最早的MAC模型,參照Bell and LaPadula,訪問權根據主體的數字化的訪問級別和物件的訪問級別標記來授予。例如,管理員的訪問級別65535,Alice的是100,客人(Guest)是1,有兩個檔案,file1級別2,file2級別200,這樣Alice只能訪問file1,客人不能訪問file1和file2,管理員兩個檔案都可以訪問。使用者的訪問級別需要比他想訪問的物件的級別高或者相等。Bell and LaPadula模型,後來擴充套件為“多級安全”(Multi-Level Security,MLS)。MLS典型地應用到軍事領域中,對每個物件使用標記(如top
secret,secret,confidential,unclassfied)實現了一個外部安全層。
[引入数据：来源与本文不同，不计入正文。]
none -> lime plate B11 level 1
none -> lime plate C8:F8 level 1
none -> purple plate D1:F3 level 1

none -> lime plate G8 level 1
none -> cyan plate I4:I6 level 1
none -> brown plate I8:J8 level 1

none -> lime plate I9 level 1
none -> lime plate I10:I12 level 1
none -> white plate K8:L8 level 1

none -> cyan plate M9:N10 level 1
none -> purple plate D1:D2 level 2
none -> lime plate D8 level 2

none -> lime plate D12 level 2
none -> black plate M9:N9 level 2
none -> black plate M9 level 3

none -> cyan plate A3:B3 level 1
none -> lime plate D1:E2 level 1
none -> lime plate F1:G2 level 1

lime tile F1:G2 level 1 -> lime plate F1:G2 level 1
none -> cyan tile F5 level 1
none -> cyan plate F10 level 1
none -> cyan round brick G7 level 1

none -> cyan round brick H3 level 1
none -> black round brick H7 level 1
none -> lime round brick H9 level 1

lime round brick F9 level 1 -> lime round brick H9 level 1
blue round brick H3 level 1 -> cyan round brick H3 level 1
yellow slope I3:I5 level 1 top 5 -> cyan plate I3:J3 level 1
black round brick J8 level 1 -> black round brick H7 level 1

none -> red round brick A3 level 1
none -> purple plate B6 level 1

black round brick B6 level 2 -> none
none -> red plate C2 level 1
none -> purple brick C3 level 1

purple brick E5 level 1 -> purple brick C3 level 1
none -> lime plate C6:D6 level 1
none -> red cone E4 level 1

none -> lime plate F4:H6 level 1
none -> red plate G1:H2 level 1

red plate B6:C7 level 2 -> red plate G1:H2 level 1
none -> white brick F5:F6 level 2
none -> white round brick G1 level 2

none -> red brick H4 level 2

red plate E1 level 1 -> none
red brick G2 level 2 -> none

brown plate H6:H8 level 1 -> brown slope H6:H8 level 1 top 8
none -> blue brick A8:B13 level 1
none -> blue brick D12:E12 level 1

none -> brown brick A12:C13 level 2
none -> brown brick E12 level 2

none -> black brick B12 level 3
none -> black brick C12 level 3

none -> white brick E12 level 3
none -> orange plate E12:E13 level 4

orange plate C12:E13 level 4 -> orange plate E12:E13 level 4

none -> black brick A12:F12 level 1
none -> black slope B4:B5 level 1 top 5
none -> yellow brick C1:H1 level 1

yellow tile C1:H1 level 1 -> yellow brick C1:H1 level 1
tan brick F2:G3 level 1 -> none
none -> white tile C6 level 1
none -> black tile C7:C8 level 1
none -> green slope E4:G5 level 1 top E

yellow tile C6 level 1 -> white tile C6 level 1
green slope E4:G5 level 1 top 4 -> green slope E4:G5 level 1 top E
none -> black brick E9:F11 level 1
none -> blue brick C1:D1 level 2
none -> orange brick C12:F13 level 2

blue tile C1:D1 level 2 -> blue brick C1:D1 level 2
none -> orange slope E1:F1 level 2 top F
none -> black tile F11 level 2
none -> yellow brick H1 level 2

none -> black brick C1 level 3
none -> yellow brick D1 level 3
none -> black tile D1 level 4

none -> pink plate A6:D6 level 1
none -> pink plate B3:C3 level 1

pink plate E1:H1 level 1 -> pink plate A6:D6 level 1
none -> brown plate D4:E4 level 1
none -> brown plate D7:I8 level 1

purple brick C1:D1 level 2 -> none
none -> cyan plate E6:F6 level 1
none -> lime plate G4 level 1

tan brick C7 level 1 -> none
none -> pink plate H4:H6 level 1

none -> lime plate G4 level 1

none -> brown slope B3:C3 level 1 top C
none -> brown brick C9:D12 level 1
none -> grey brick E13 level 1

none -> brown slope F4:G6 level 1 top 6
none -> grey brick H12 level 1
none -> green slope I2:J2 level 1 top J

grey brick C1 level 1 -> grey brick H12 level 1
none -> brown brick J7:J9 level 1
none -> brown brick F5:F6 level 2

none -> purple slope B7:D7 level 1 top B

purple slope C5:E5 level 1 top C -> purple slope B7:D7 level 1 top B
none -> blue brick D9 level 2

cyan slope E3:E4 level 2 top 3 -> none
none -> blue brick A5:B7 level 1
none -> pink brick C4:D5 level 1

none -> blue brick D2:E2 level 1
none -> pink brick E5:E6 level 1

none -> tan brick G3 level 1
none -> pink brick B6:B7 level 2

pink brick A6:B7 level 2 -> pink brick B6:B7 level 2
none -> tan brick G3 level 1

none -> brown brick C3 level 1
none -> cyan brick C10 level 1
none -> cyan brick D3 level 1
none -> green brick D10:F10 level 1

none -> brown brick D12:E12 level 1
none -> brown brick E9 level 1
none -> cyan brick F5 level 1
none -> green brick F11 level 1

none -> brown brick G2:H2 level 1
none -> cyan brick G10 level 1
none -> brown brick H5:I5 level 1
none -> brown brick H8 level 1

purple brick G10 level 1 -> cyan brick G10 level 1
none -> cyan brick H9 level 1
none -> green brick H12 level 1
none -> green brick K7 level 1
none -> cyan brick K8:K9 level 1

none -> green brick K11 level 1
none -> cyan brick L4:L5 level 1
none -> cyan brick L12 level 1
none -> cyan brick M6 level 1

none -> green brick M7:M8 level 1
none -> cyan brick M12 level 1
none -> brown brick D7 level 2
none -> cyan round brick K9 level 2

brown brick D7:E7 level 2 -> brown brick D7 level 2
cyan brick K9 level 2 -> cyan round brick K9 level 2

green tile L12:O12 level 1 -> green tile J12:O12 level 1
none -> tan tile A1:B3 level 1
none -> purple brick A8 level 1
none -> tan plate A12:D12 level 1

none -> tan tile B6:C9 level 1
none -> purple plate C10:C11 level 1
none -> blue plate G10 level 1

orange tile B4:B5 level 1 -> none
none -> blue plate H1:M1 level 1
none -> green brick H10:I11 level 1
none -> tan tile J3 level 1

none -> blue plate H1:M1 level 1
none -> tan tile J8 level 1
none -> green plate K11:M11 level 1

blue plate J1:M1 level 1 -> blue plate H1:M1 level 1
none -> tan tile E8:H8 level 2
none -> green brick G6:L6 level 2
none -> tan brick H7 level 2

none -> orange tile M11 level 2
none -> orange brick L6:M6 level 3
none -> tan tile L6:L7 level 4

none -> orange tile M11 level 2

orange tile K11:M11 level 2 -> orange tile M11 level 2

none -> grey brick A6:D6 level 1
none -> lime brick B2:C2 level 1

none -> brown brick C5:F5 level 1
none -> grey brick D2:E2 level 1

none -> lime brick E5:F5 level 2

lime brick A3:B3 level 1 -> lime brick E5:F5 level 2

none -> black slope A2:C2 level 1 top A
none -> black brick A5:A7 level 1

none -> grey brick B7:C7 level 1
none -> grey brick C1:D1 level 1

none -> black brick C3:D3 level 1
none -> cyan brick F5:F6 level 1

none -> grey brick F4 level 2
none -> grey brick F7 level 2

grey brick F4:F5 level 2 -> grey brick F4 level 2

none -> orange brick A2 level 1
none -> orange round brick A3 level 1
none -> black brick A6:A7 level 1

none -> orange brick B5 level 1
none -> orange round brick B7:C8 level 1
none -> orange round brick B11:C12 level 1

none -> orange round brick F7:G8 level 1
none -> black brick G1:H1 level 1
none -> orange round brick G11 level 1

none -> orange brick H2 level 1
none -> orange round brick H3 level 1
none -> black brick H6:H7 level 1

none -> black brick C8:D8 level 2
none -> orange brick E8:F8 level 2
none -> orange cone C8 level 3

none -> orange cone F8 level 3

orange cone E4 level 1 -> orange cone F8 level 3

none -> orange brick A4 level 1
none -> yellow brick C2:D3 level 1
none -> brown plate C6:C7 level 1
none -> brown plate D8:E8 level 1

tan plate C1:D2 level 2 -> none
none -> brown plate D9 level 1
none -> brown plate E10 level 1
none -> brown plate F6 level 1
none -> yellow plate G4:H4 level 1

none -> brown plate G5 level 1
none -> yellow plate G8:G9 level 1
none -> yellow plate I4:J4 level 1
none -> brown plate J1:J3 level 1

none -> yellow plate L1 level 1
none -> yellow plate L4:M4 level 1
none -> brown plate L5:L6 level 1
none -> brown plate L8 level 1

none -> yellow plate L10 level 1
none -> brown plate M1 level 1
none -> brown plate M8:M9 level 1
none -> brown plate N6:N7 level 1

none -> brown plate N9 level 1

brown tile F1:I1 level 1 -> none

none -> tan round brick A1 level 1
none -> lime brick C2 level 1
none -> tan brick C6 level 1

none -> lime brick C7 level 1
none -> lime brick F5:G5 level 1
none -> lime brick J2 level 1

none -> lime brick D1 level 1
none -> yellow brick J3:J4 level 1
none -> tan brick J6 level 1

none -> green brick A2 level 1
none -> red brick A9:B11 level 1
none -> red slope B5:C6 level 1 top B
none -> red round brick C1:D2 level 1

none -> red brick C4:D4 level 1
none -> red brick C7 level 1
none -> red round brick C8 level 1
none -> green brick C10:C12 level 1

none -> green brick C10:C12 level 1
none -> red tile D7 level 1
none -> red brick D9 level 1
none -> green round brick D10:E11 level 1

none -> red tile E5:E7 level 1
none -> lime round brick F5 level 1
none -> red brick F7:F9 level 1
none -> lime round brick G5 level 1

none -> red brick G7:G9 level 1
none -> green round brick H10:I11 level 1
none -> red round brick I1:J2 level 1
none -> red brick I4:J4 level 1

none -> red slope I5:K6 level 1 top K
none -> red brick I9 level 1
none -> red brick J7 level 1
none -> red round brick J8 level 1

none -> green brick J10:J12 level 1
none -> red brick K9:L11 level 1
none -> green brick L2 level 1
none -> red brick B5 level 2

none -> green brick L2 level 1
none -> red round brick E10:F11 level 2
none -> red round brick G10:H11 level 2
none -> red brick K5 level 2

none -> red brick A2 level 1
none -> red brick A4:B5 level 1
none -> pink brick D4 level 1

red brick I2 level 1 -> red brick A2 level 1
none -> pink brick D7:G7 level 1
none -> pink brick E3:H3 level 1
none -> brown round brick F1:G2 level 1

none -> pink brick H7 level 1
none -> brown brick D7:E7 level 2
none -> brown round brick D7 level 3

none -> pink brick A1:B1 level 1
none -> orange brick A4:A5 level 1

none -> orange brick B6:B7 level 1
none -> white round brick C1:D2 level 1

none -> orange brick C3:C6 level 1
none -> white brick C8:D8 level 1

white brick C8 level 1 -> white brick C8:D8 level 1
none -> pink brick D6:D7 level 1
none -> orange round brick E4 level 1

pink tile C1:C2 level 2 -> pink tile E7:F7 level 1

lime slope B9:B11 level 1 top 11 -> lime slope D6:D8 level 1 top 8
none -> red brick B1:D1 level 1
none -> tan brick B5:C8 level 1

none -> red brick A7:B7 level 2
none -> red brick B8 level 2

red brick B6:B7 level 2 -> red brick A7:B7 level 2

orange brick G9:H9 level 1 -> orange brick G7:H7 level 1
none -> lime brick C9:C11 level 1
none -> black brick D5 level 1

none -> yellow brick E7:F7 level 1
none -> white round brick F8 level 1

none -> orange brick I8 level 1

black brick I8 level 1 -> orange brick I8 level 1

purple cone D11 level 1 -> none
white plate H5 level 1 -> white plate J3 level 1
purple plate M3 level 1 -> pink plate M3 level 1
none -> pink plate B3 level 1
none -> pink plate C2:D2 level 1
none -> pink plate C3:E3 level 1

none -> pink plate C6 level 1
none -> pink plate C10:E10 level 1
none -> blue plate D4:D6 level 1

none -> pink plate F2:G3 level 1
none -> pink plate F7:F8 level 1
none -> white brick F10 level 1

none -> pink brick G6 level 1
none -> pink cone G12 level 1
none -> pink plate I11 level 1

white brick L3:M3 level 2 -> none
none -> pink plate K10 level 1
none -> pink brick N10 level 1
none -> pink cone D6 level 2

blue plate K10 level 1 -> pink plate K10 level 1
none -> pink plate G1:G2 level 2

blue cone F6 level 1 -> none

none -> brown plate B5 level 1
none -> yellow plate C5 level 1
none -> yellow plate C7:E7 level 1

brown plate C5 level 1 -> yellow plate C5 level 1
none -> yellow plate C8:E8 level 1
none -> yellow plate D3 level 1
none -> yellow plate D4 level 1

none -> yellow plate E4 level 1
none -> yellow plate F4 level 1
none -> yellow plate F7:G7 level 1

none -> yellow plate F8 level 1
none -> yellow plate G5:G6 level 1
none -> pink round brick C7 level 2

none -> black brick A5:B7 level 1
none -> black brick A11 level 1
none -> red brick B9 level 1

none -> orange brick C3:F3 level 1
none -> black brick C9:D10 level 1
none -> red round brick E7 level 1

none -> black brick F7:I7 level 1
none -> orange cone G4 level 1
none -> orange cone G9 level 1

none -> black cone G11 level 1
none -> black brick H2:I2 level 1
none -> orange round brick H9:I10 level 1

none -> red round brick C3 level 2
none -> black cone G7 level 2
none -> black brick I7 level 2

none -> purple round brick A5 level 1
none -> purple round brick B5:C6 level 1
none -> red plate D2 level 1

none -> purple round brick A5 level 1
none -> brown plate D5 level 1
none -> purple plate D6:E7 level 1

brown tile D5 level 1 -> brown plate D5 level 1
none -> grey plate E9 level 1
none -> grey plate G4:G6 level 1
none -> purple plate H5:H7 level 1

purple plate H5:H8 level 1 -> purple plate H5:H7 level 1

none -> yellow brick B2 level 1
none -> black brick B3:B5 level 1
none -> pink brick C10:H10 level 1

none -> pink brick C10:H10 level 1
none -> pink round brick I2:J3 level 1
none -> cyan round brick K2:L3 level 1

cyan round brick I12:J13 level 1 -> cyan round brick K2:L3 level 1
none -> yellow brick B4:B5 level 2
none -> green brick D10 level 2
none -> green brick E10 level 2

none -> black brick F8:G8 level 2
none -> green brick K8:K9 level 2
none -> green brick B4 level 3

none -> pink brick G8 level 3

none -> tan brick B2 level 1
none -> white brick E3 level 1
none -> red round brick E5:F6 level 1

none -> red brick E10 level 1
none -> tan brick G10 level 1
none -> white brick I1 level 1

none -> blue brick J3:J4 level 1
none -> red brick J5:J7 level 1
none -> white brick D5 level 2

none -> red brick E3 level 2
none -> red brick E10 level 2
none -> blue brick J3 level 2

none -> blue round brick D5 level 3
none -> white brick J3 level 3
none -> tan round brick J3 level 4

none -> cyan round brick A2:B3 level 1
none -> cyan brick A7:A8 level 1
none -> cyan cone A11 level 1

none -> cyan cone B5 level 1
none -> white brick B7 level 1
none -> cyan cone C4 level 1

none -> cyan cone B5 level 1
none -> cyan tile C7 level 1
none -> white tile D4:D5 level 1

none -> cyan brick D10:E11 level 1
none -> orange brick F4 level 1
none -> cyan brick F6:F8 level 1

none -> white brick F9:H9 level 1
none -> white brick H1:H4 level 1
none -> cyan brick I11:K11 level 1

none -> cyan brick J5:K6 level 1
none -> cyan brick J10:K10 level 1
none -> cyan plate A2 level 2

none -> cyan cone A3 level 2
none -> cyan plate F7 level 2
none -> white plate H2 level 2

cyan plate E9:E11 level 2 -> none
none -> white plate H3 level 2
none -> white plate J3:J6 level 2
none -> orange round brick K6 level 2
只有位於相同層或更高層的使用者能訪問物件。工作機制是“need to know basis”,即最少的特權,使用者只能訪問他工作需要的物件。同時,主體不能向下寫,即他們不能寫或建立低於自己級別的標記的物件。這防止了主體把祕密和低於它的級別的主體共享,從而保證資訊保密。
Role Based Access Control(RBAC)
管理員定義一系列角色(roles)並把它們賦予主體。系統程序和普通使用者可能有不同的角色。設定物件為某個型別,主體具有相應的角色就可以訪問它。這樣就把管理員從定義每個使用者的許可許可權的繁冗工作中解放出來。
基於角色的訪問控制模型RBAC,有時成為基於規則的基於角色的訪問控制(Rule-Based Role-Based Access Control,RB-RBAC)。它包含了根據主體的屬性和策略定義的規則動態地賦予主體角色的機制。例如,你是一個網路中的主體,你想訪問另一個網路中的物件。這個網路在定義好了訪問列表的路由器的另一端。路由器根據你的網路地址或協議,賦予你某個角色,這決定了你是否被授權訪問。
實際使用
現代作業系統組合使用了上述的訪問控制模型。儘管Windows NT沒有實際使用RBMC,它使用內建的組實現了類似的模型,如Power Users,Server Operators,Backup Operators。管理員可以根據作業的行為增加額外的角色。擁有適當許可權的使用者可以分享資源,如檔案和印表機,而且與DAC模型相應的,自主決定給與其它使用者和組訪問權。